Séisme du 16 avril 2016 de magnitude 7.8 en Equateur

Le séisme de magnitude 7.8 survenu le 16 avril 2016 en Equateur est un séisme de subduction interface. La plaque océanique Nazca plonge sous la plaque Amérique du Sud à une vitesse moyenne de 5 cm/an. Les cartes de couplage établies avant le séisme de 2016 (Chlieh et al. 2014 ; Nocquet et al. 2014) montrent qu’il se situe au niveau d’une zone fortement couplée de l’interface sismogène entre les deux plaques.

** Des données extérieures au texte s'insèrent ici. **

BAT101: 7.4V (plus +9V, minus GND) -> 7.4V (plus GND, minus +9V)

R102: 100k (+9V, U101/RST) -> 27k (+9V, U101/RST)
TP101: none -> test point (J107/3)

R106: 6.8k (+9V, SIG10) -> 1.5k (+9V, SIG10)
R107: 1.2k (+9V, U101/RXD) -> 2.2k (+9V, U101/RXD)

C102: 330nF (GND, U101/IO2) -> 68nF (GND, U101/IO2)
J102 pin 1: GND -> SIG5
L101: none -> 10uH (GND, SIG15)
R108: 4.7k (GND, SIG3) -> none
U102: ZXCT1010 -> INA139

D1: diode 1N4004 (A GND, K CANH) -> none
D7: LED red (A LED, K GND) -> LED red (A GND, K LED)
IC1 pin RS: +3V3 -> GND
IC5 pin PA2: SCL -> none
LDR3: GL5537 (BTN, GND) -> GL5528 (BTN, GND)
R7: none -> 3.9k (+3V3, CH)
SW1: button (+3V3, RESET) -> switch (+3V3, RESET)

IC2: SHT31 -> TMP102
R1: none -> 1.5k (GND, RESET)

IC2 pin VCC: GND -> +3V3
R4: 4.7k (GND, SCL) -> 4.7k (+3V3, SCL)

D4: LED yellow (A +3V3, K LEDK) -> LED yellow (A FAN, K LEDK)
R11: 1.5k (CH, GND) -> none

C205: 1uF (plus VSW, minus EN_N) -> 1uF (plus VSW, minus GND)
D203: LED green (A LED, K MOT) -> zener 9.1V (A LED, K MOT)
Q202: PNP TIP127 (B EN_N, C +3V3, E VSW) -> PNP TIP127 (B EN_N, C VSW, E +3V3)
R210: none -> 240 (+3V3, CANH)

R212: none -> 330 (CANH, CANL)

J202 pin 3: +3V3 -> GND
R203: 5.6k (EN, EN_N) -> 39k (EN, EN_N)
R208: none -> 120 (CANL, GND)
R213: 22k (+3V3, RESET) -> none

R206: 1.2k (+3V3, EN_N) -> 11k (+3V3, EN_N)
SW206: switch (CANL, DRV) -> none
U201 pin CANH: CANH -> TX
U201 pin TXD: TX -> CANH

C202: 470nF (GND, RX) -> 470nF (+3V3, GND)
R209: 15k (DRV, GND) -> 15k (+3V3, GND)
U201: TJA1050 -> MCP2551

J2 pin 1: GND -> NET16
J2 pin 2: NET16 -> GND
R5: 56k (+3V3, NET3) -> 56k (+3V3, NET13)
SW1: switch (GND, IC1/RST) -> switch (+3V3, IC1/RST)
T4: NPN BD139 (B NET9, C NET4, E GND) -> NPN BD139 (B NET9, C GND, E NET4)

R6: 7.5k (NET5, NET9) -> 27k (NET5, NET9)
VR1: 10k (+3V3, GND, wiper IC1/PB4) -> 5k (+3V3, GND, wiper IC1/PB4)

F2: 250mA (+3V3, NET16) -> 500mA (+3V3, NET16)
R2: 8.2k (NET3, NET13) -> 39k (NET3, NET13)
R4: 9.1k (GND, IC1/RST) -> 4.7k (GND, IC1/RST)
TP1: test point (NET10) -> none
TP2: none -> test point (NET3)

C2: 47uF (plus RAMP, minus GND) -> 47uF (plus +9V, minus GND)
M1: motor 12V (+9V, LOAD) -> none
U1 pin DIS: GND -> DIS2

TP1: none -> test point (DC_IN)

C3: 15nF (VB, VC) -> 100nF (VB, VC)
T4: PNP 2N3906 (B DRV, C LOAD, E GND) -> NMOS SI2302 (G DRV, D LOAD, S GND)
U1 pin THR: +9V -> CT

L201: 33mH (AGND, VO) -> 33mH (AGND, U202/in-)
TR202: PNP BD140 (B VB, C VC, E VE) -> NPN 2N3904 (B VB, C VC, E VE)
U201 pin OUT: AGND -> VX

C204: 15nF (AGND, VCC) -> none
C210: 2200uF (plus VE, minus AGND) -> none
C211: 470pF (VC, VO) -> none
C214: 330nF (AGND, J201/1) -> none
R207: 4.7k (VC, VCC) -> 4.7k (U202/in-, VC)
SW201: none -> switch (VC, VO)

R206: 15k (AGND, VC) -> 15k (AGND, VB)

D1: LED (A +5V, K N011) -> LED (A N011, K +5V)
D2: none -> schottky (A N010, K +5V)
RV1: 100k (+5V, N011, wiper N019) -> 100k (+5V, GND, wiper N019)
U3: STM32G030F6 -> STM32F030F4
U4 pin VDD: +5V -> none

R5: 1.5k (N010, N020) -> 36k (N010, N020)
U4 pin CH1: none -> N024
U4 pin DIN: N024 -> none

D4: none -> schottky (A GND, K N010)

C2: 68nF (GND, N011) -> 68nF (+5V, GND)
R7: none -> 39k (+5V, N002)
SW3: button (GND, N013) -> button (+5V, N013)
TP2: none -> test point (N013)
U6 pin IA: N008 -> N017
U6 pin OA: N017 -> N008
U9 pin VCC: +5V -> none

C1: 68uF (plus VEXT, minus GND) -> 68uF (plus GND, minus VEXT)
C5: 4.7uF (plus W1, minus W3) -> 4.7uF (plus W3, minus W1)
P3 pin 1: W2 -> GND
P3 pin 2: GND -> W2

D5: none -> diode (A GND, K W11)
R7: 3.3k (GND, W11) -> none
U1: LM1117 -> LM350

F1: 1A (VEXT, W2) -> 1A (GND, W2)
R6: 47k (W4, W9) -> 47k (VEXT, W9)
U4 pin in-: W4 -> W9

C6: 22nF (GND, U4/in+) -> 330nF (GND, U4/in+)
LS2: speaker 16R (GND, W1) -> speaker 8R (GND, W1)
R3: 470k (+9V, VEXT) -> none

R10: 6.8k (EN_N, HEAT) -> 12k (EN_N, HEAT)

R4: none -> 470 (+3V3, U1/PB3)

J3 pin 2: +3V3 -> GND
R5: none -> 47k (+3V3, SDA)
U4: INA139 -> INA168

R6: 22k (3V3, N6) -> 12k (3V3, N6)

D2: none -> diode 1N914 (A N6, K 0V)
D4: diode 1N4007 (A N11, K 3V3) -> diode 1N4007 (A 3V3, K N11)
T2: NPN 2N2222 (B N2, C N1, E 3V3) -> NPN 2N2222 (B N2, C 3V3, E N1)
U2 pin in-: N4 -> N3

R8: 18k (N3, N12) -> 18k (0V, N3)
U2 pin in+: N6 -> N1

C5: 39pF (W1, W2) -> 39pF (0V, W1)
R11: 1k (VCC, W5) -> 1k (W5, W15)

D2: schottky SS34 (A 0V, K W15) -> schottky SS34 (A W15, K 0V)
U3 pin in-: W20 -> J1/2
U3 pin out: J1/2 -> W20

Le séisme s’est produit à l’intérieur de la grande zone de rupture du séisme de 1906 (Mw 8.8) qui avait partiellement rompu à nouveau en 1942 (Mw 7.8), 1958 (Mw 7.7) et 1979 (Mw 8.1). Ce séisme se serait produit entre les zones de rupture estimées pour les séismes de 1942 et 1958 (https://sites.google.com/site/cellulepostsismique/ et http://www.insu.cnrs.fr/node/5775).

Les chercheurs d’ISTerre travaillent avec les collègues équatoriens de l’Instituto Geofísico (Escuela Politecnica Nacional, Quito) et Géoazur sur les thématiques liées à la tectonique active (3,4,5), la géodynamique (14), la géophysique de sub-surface, la tomographie (2), la sismicité historique (7, 8), l’atténuation du mouvement du sol, l’estimation de l’aléa sismique probabiliste (6, 14), et la vulnérabilité du bâti.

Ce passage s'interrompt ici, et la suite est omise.